Ok Conclusion is : To run this project I need Glibc 2.4 , which I don\'t have .
See you once Debian Lenny goes stable :).


I\'m in the same situation: Having 64-bit Debian stable (Etch) on Q6600 (with 4 GB RAM, so it does not make sense to run 32-bit system there). Machine runs 24/7 (it is server, that\'s why it is running stable distribution and not unstable), so it is very suitable for CPDN which takes long time... I was optimistic with this new machine, but all I\'ve got is failed WUs.
And as I read on several places of the forum, it is not going to be solved soon - so it seems project does not care about such machines (which sounds strange to me, since memory consumption by CPDN applications is big and 32-bit machine has memory limit).
If CPDN doesn\'t want my Q6600, let it be so. There are several projects which send 64-bit applications directly and some other projects are open-source, so we can compile applications ourselves.

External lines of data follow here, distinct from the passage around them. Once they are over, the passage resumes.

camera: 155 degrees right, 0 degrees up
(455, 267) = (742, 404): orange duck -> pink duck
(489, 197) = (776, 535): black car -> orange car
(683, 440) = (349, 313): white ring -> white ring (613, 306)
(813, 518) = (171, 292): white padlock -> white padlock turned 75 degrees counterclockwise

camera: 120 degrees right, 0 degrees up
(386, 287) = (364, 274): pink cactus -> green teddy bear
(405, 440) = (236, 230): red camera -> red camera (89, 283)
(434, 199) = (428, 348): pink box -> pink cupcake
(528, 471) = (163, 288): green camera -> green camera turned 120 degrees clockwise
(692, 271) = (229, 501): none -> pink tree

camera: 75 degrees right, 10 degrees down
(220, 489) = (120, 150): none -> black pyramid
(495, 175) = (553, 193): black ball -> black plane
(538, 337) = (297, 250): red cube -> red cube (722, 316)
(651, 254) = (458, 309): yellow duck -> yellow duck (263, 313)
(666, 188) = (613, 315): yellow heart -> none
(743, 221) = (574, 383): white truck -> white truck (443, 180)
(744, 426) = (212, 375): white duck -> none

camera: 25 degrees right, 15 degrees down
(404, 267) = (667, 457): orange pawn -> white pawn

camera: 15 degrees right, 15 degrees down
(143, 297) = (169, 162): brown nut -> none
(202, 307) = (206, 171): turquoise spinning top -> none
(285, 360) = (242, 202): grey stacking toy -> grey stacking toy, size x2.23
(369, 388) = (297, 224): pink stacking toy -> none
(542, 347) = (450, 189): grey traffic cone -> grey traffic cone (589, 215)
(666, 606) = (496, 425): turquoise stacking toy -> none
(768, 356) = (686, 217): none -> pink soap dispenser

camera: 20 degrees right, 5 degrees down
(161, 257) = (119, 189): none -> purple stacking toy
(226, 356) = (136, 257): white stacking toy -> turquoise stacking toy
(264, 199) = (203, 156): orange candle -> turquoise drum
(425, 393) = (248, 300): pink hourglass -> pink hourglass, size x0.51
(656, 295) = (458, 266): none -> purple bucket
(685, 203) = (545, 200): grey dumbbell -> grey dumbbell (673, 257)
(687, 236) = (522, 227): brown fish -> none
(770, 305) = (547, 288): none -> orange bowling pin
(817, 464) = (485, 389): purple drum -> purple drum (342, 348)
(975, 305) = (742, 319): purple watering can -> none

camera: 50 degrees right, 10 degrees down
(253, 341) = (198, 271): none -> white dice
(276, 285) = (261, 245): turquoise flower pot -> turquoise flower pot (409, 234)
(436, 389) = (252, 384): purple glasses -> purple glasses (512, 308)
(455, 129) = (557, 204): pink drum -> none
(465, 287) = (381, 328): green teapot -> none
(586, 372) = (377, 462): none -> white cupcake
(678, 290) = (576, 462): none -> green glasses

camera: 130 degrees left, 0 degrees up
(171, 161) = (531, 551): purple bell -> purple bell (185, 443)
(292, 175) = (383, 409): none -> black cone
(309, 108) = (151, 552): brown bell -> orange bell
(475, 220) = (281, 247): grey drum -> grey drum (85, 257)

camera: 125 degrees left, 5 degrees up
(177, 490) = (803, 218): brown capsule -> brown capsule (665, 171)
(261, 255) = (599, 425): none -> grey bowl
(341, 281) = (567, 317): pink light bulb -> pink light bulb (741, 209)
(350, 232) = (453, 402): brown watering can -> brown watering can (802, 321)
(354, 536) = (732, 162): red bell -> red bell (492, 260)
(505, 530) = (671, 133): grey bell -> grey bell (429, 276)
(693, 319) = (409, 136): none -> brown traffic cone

BTW, I do not understand, why dynamically linked applications are distributed and not static - dynamic linking has just big chance it will not work on some systems. It is the same with BOINC-core-client - official Linux 64-bit binary is dynamically linked (with no static alternative) and it needs GLIBC_2.4, so it didn\'t work for me; I had to compile it myself (which went smoothly without any problems on the other hand).
There is CPDN-beta - according to this post it uses glibc 2.3 and my first WU didn\'t crash yet - but it\'s still dynamically linked 32-bit application, so it is not ideal for 64-bit systems as well. I will let this WU run, but I will probably not start another until there\'s 64-bit...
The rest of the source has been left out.